There is so much to explore – in a single game and in the next game. With the group you’re playing with today, and the one you’ll play with tomorrow. It also does it with minimal rules overhead.
Cat in the Box’s….box, that takes the bifurcated suits and ranks and corrals them, is what enables everything else to flourish: the grid placement, the short suit declarations, and the paradoxes.
This game is a treasure, and I hope you have a chance to play it. There should be a new edition out in April from Hobby Japan with slight rules tweaks and a new player count.
best,
JN
Thoughts from the Opinionated Gamers
Joe Huber (1 play) – I agree entirely that Cat in the Box is a clever game – it’s just not one that struck home for me as much as I had hoped. (And, since Transportation Tricks was mentioned, I’ll say – I think Cat in the Box is clearly the more clever design.) I found that there wasn’t as much opportunity for smart play as I would have preferred – there are choices, but they can be limited by the cards one is dealt. I also found the lack of wrap-around on the board very limiting – the game would be more interesting, in my opinion, if wrap-around was allowed. All that said, it’s still a game I’d be willing to play more, and appreciate even if I’m not so enamored of it as others.
Rand L (7 plays) – “Virtuosity”, “audacious”, “clever”. All words that sit well when describing this design. Though James Nathan opened the article with talk about “tradition,” it is clear that this game is an outlier that bends tradition to a near breaking point. And if it didn’t quite break tradition, Cat in the Box certainly broke my brain and the brains of everyone I’ve introduced it to. That initial jarring “you play a card HOW?!” fades away rather quickly, though, and we’ve found ourselves joking with our colorless cards that “Oh, green? I don’t know how I wasn’t dealt any green,” which of course is a daring gambit. When a hand is played to perfection, the bonuses from the contiguous area come flowing in, but if you’ve hit your bid well without managing the contiguous area in a similar manner, you likely would have been better off going for max amount of tricks. I still have not played the reverse side of the board that features shifted areas for the four suits, and that is because the base is so strong without fooling with the areas that I’ve never even felt the temptation to change it.
Dale Y: (about 5 plays) – I’m on the fence whether I love this one or not. The idea of being able to declare yourself out of a suit whenever you want is so out there – it really F**** with your head. In one sense, you have to wrap your head around a wholly different paradigm of trick taking game – it’s hard to know which tricks you can win, and heck, sometimes it’s hard to know which tricks you WANT to win. But, there are definitely times when the cards that you are dealt leave you no option but to try to spoil other player’s board positions as they simply don’t leave you much opportunity to do anything interesting on the board. Who cares if you double a group of 2 on the board? That being said, I’d never say no to this game, and I predict that I’ll end up picking up a copy of the new version this summer when it is available to me.
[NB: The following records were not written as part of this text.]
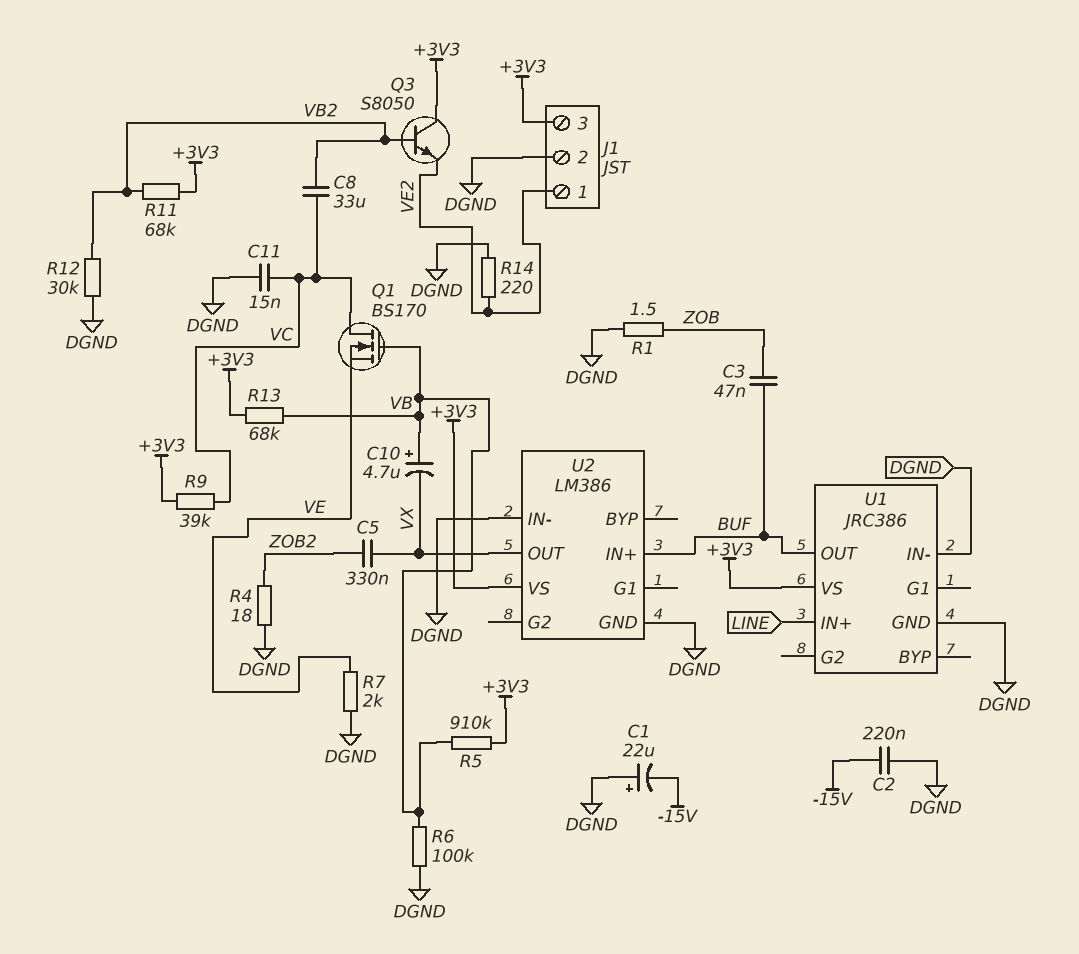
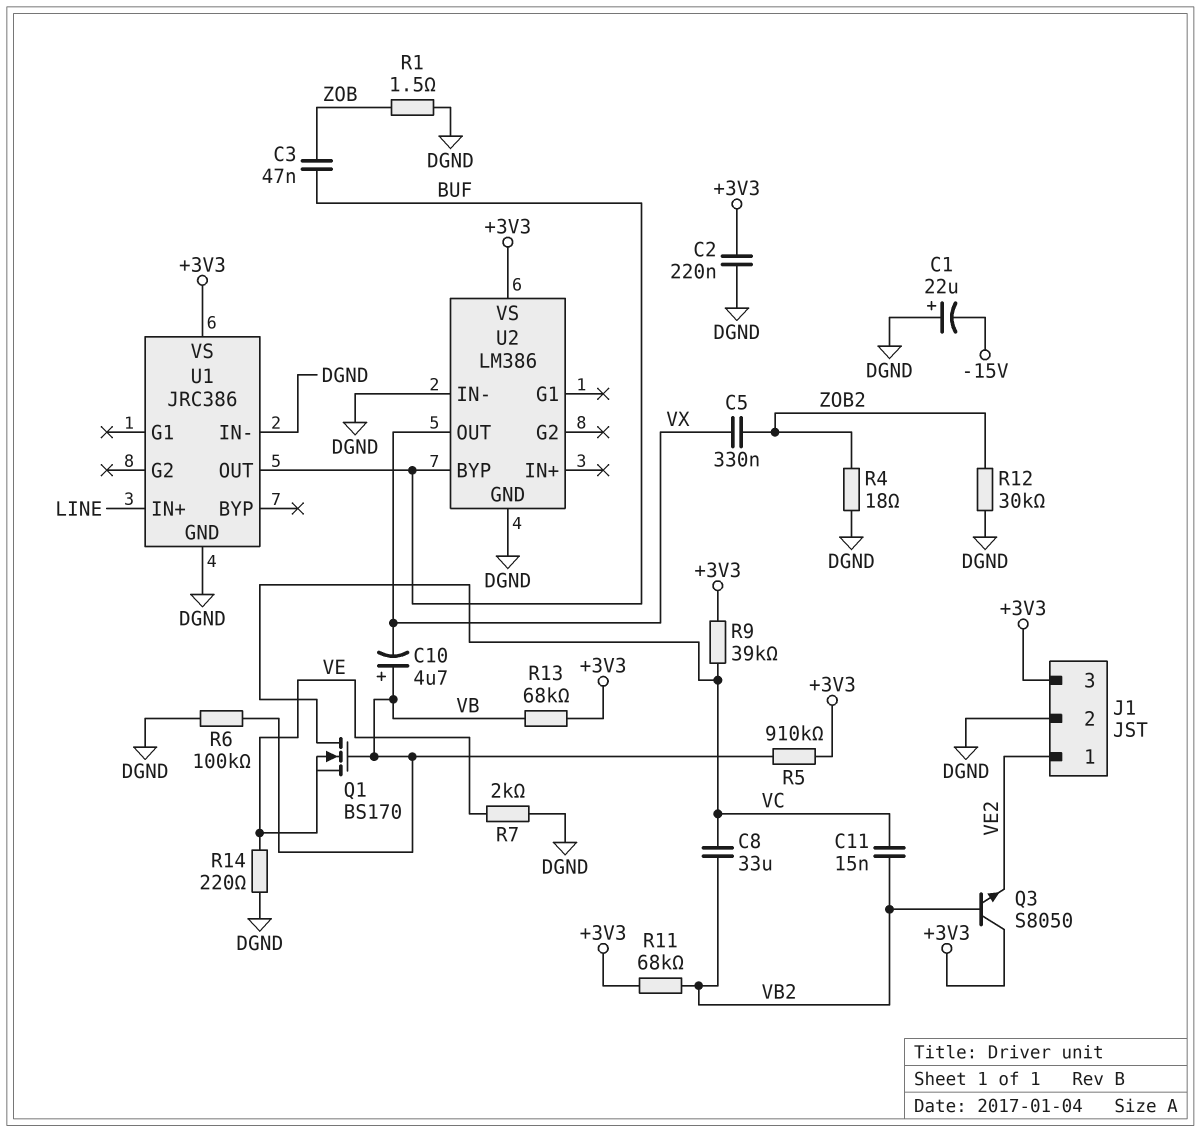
C2: 220nF (-15V, DGND) -> 220nF (+3V3, DGND)
C11: 15nF (DGND, VC) -> 15nF (VB2, VC)
R12: 30k (DGND, VB2) -> 30k (DGND, ZOB2)
R14: 220 (DGND, VE2) -> 220 (DGND, VE)
U2 pin BYP: none -> BUF
U2 pin IN+: BUF -> none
Dan B. (3 plays):I like the idea a lot, and it’s worked well enough so far… but I can’t shake the feeling that it’s solvable in some sense, i.e. that with more experience a player with a certain hand distribution can dictate the outcome. But I could well be wrong. And it’s definitely better than dois, which I am much more certain has issues.
Ratings from the Opinionated Gamers
- I love it! James Nathan, John P, Rand L, Chris Wray
- I like it. Dale Y, Dan B. (for now)
- Neutral. Joe H.
- Not for me…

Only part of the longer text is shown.